As you may recall, we found in Challenger that 53% of business customer loyalty was a function of the sales experience—much smaller was the customer service experience delivered by the company. While they were two very different studies (with different populations and surveys), this isn’t that dissimilar from what we found in Effortless: customer service doesn’t play a big role in driving loyalty (disloyalty, yes, but not loyalty). In a nutshell, we would say that sales is about offense (building loyalty) and service about defense (mitigating disloyalty). But with a couple of important caveats.
When we looked specifically at B2B service interactions, we found pretty much the same thing we found in B2C interactions. Customer service tends to drive disloyalty and that the key to mitigating that disloyalty is reducing customer effort. That being said, there is, statistically speaking, one opportunity to drive positive loyalty in B2B service interactions—by teaching the customer something new. For those familiar with Challenger Selling, this should come as no surprise—this is really the essence of the Challenger Sale story and we find that B2B customers look for their suppliers to teach them in service interactions as well. Interestingly, this is something we found only in the B2B cut of the data.
If you think about a B2B purchase, there’s a lot more going on than in a B2C purchase. In B2B, the decision maker who makes a purchase decision is rarely the same person who uses a solution day-in and day-out. The day-to-day technical users of suppliers’ solutions, however, have a ton of sway in terms of affecting the decision maker’s purchase likelihood—something we discussed in The Challenger Sale. In fact, the single most important criterion for a decision maker is whether or not a given supplier has widespread support across the organization. So, when you put this all together, what we can say is this: B2B suppliers need to make sure that they are delivering an effortless service experience to the end users of the products and solutions they sell. And, importantly, they should be equipping their support staff to teach those end users new ways to use their products and solutions to save end users time, money, etc. In other words, other than just making it easy, B2B support staff need to also teach end users new ways to use their solutions to make end users more personally effective. Why? Because the decision maker will want to know whether end users value given suppliers. If suppliers make customer support difficult and if they don’t try to teach end users anything of value, there’s a good chance those end users won’t give a favorable review to the decision maker when he or she asks.

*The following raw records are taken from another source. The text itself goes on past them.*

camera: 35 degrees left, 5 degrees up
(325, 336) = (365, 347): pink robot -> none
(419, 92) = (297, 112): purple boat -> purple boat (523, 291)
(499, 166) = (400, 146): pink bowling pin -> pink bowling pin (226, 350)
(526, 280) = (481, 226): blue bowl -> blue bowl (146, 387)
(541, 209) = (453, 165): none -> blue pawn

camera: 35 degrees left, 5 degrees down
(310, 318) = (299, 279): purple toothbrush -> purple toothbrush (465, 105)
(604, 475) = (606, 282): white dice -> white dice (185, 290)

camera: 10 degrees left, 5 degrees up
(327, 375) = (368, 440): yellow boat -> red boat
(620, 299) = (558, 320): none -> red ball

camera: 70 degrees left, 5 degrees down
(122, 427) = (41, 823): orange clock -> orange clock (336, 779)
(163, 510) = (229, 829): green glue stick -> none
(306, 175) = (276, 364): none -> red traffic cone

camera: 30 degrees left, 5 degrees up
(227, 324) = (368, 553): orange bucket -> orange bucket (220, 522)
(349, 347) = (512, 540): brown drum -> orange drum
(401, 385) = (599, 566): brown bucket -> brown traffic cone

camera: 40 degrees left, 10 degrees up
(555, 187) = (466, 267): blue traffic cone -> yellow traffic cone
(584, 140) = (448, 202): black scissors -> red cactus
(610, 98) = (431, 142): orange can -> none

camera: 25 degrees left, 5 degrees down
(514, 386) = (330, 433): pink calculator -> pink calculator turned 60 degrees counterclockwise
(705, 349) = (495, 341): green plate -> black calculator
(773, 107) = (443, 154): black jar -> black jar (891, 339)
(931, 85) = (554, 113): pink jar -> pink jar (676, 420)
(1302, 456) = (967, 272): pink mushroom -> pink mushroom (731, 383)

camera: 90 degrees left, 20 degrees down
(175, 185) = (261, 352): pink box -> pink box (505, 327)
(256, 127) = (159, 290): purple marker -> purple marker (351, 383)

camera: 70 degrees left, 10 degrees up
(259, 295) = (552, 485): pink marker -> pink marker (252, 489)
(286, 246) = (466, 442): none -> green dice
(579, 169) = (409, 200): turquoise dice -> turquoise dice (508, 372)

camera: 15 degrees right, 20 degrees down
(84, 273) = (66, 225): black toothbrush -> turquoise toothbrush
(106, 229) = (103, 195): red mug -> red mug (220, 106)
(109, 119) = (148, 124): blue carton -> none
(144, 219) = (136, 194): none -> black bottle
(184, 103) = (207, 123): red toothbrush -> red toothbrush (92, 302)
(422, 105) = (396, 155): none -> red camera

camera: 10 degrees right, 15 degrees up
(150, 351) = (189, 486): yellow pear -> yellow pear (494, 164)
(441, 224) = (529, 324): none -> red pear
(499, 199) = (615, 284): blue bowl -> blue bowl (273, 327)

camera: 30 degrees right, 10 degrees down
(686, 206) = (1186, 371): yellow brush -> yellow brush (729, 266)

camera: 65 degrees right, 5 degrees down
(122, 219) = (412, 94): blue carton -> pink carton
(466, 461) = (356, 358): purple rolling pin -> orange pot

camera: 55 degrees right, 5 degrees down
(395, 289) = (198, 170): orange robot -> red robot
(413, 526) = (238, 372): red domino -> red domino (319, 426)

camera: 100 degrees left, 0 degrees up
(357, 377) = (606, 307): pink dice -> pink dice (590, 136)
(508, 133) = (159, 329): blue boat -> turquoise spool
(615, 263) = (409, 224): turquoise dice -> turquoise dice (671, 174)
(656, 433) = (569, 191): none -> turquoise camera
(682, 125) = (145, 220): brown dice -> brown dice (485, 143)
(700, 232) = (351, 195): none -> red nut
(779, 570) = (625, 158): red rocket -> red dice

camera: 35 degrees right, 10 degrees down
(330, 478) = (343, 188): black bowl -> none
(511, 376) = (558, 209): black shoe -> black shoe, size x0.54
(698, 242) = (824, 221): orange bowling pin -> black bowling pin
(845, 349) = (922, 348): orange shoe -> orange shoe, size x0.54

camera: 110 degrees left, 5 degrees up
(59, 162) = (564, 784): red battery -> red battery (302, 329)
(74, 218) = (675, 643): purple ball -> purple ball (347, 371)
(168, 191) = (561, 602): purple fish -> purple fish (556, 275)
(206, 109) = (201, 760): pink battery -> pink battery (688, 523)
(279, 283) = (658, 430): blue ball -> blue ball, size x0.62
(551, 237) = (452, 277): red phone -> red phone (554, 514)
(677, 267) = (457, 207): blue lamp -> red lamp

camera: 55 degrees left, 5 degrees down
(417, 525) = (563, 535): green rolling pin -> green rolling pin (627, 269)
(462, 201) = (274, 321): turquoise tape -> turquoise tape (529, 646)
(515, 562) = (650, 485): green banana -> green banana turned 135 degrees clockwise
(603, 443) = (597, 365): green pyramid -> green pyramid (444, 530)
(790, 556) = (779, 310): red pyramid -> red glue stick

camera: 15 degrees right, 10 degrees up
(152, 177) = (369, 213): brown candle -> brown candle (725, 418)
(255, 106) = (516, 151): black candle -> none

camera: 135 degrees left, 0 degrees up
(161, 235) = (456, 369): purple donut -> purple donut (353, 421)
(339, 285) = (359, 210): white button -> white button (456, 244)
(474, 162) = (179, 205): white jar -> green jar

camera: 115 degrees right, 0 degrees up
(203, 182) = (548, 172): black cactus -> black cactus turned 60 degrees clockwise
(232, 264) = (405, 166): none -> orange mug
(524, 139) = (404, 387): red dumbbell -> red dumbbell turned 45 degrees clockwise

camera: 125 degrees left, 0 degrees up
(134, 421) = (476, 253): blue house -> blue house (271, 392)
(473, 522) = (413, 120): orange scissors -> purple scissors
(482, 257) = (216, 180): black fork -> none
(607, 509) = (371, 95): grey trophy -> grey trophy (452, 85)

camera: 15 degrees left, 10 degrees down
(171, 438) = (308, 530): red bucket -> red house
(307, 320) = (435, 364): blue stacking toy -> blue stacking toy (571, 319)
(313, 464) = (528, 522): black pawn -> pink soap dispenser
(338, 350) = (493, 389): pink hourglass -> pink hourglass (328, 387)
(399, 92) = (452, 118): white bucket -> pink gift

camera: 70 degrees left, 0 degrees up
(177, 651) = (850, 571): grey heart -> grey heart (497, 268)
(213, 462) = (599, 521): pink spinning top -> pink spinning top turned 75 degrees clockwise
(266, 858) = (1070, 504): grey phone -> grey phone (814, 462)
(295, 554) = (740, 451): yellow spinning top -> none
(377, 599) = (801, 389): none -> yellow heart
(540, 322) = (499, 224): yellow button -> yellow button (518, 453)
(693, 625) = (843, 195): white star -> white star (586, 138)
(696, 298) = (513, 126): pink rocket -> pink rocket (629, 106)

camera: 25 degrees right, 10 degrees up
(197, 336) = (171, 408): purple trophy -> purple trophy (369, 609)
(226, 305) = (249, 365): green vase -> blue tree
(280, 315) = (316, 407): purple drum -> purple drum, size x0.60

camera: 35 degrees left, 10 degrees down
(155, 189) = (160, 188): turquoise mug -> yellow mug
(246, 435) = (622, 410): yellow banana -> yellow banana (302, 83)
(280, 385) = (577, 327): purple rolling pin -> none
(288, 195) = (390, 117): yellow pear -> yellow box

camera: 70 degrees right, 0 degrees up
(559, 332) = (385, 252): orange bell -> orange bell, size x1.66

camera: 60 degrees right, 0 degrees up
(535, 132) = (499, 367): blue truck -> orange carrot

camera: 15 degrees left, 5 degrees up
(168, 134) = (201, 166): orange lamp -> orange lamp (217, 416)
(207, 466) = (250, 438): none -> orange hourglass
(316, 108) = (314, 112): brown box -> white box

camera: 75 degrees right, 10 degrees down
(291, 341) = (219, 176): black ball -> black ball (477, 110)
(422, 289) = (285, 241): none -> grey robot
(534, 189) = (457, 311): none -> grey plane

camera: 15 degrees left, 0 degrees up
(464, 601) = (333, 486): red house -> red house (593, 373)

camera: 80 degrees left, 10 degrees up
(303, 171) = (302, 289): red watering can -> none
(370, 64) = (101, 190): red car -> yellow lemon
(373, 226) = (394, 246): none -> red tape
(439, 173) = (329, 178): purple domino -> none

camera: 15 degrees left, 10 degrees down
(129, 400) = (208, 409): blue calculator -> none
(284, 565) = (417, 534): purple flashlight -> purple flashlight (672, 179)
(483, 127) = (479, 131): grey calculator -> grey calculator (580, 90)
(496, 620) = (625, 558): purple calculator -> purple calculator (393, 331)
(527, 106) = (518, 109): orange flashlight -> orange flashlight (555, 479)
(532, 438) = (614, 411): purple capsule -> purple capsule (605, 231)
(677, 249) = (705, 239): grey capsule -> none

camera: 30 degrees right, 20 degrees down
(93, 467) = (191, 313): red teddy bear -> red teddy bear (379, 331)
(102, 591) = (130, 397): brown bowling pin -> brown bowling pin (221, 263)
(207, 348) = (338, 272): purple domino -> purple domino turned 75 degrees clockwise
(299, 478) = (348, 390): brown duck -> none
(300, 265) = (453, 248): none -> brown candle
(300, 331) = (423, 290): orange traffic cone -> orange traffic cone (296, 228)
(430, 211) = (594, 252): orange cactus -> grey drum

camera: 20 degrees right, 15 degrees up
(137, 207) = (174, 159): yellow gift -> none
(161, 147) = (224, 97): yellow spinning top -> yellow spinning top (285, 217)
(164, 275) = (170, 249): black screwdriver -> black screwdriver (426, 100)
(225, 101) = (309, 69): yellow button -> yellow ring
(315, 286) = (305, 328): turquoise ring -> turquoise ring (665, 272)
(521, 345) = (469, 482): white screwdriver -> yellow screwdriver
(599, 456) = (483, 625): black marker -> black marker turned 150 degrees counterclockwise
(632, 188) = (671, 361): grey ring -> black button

Should salespeople still delight and not worry about simplifying the sales experience? Making things easy is the job of customer support, right? Well, not quite. Recall that 53% of B2B customer loyalty is a function of the sales experience—which is mainly about delivering new insights to customers. But, that’s not all that’s driving this 53% effect. One of the variables we don’t spend as much talking about—but one that helps make up this 53%–is that the supplier is easy to do business with. While much of easy to do business with is a function of go-to-market and delivery models, there is an important component that’s about whether the actual purchase experience is perceived as easy or difficult [As an aside, from our research, we know that one of the best ways we’ve seen for salespeople to make buying easy for customers is to coach those customers through the purchase process. Customers are often quite confused about how to buy a complex solution from a supplier—after all, it’s not something they do every day. But salespeople who help guide customers through the purchase process are not only more effective, but are making the buying experience significantly easier than reps who ask customers to coach them through how to sell].